Mais cette stratégie médiatique n’est pas novatrice. Elle a aussi fonctionné pour Jean Lecanuet en 1965. Le sénateur de Seine-Maritime a alors 45 ans, il est président du Mouvement républicain populaire, et quand il se présente à l’élection présidentielle face à François Mitterrand et Charles de Gaulle, 80% des Français ne savent pas qui il est. Pourtant, il va réussir le pari de remporter 15.78% des voix au premier tour. Les spécialistes attribuent ce succès à sa campagne de communication aux allures américaines. Il sait se mettre en scène et se dévoile aux journalistes. Ces interventions télévisuelles sont toujours remarquées. Plusieurs points communs avec Emmanuel Macron sont très troublants, à commencer par le slogan de Jean Lecanuet : « un homme neuf… Une France en marche. »

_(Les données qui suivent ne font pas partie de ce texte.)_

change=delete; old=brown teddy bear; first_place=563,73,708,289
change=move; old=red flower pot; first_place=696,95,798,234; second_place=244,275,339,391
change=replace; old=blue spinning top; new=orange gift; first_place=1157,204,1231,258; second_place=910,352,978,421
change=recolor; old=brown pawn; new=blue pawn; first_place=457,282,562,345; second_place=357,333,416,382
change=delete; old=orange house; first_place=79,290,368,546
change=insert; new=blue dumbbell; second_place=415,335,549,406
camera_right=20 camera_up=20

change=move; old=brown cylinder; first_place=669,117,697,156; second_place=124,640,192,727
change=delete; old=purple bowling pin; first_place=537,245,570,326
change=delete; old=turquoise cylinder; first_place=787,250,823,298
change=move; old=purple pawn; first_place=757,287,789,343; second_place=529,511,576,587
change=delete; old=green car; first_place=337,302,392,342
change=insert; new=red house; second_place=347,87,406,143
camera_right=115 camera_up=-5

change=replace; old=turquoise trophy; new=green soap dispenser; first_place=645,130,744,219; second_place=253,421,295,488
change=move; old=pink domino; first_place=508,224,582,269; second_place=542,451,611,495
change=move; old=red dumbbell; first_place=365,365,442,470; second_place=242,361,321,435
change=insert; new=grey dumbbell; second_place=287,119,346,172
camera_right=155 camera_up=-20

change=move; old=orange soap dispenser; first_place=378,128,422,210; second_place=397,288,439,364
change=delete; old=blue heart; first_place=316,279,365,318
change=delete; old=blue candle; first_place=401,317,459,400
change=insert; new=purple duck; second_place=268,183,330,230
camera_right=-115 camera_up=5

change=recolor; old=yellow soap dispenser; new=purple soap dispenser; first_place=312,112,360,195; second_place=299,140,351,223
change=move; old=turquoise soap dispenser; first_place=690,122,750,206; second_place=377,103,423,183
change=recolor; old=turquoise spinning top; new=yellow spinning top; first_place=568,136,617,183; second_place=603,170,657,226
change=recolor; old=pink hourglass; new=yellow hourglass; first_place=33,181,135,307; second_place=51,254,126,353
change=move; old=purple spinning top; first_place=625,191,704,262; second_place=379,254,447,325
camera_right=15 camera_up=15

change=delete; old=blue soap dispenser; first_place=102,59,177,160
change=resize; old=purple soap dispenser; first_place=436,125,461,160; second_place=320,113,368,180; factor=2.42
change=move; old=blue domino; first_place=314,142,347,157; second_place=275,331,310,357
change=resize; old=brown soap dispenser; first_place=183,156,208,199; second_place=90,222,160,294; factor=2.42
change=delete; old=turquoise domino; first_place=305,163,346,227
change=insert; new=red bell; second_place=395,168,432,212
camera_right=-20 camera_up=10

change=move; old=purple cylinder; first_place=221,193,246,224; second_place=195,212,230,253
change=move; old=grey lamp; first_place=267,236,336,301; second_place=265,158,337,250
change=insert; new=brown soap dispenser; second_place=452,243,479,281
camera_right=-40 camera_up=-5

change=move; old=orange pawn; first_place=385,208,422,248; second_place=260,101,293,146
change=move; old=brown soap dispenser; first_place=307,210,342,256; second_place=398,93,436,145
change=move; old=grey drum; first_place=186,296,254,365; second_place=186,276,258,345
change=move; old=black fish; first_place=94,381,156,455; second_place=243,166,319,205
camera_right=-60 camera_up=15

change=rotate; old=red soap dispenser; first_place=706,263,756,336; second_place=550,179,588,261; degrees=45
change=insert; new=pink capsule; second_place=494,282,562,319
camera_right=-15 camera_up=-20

Jusqu’à la sortie de son livre, aucune trace précise de ce qu’il appelle son « plan de transformation ». Pourtant, Emmanuel Macron serait aujourd’hui accrédité de 14% des intentions de votes au premier tour à égalité avec Jean-Luc Mélenchon et Manuel Valls. Une stratégie misée sur l’image qui ne convainc pas l’économiste et conseiller d’Etat, Jacques Attali, le premier à avoir cru en lui.

Extrait du documentaire France 3 “Macron la stratégie du météore’’

Le 24 novembre dernier, Emmanuel Macron dévoile enfin « Révolution » à grand coups de « moi je ». Dans le chapitre « Ce que je suis » il raconte sa vie, comme si on ne l’avait pas assez lu ou vu dans la presse, puis nous livre sa vision de la France. Au final, rien de bien révolutionnaire. Un programme libéral posé sur un socle social. Mais Emmanuel Macron a, semble t-il, réussi son pari : créer un engouement qui pourrait bien perdurer jusqu’au 23 avril 2017.